UrbanClimber Magazine

FINISH HOLD - #25 - Good Friction

Words by Thomas Maxson

A cold wind whips through Prescott, Arizona, howling as it weaves past trees and my house. Out in the driveway the wind is so strong it’s hard to stand. I unlock my truck and climb in. With a turn of the key, it gives a whine of protest before starting. As I drive through downtown an unseen force pushes me from side to side. The big thermometer on top of the bank reads 55. Good friction. I turn right on Senator Highway for the first time in six weeks.

About eight weeks ago I fractured a vertebra, not too badly, just a little stress fracture. The doctor’s orders were six weeks rest followed by another six of physical therapy. I have spent the past six weeks off the rock, patiently resting and planning my return. When I broke my back I was knocking on the door of a new level of difficulty, a point I had always been told I would never reach.

Breaking my back sent me into a spiral of depression. As the weeks progressed I became an irritable shell of my former self, snapping at roommates for illogical reasons. When I began climbing four years ago, I immediately saw it’s potential as a medication. I didn’t need that Zoloft or that Ritalin. All I needed was the feeling of cold sharp granite beneath my fingers, and all my problems would melt away. For the first time since I began climbing I couldn’t take my medication. Instead I was forced to use other, less satisfying outlets.

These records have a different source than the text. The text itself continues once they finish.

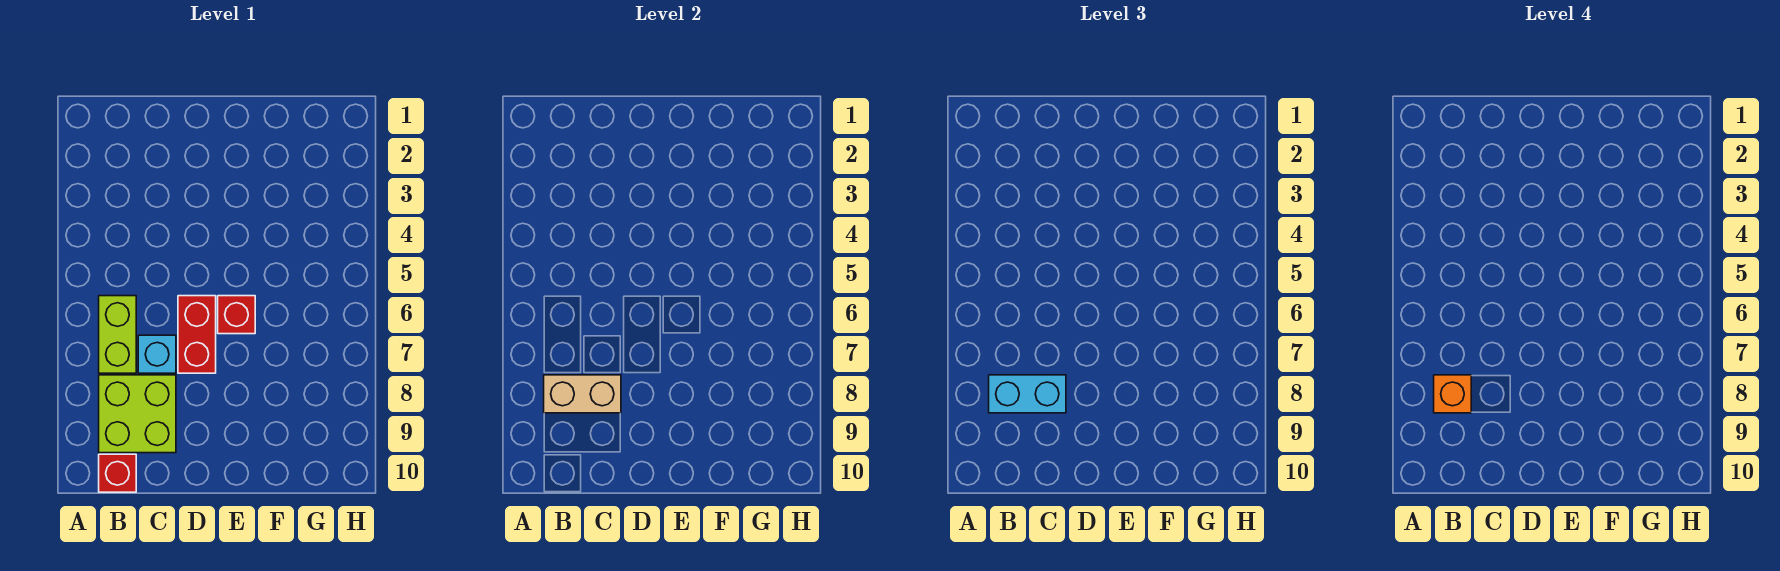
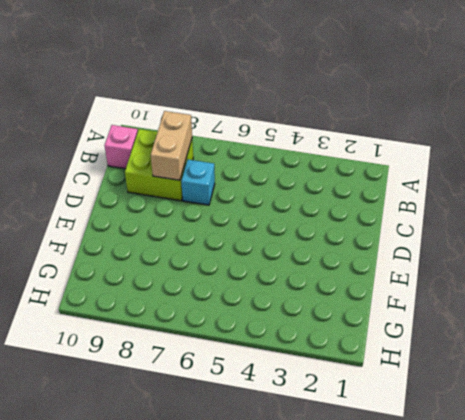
pink brick B10 level 1 -> red brick B10 level 1
none -> lime brick B6:B7 level 1
none -> red brick D6:D7 level 1

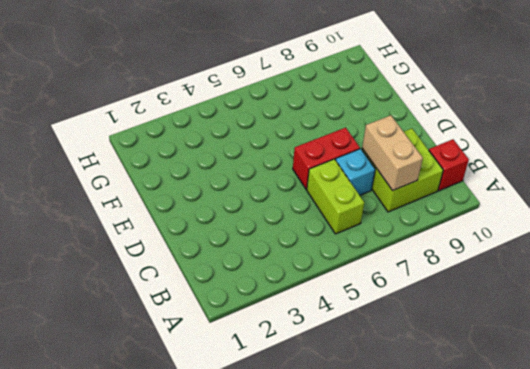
lime brick B6:C6 level 1 -> lime brick B6:B7 level 1
none -> red brick E6 level 1
none -> cyan brick B8:C8 level 3

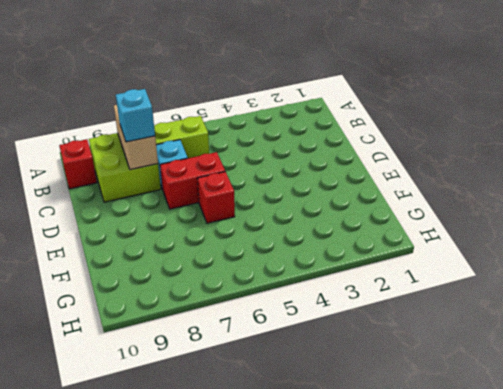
cyan brick C8 level 3 -> cyan brick B8:C8 level 3
none -> orange brick B8 level 4

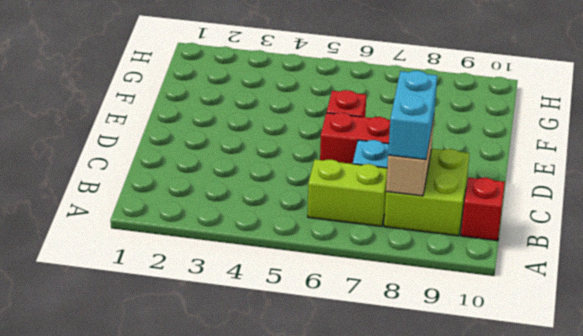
none -> orange brick B8 level 4

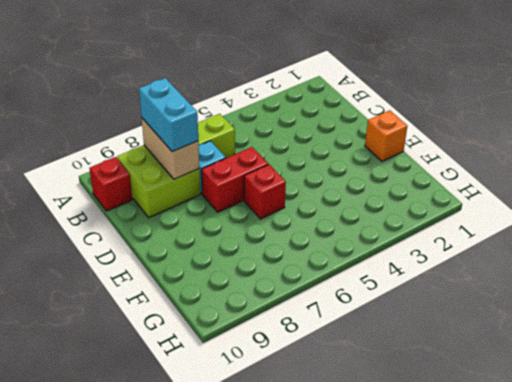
orange brick E1 level 1 -> orange brick B8 level 4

I’ve spent the last month and a half wandering the Prescott National Forest looking for new boulders to climb once my injury healed. My sleepless nights have been spent perusing the Internet for bouldering pictures and reading climbing magazines. I fiend for what I can’t have. Now my back hasn’t hurt for two or three weeks. I feel like climbing is an option, so I’m filling a water bottle and packing a snack — I’m going to Groom Creek.

My anxiety grows the closer I get to the boulders. As I wind up the cracked highway my fingertips start to sweat. I wipe them on my usual climbing pants, tattered brown corduroy’s, unworn for weeks.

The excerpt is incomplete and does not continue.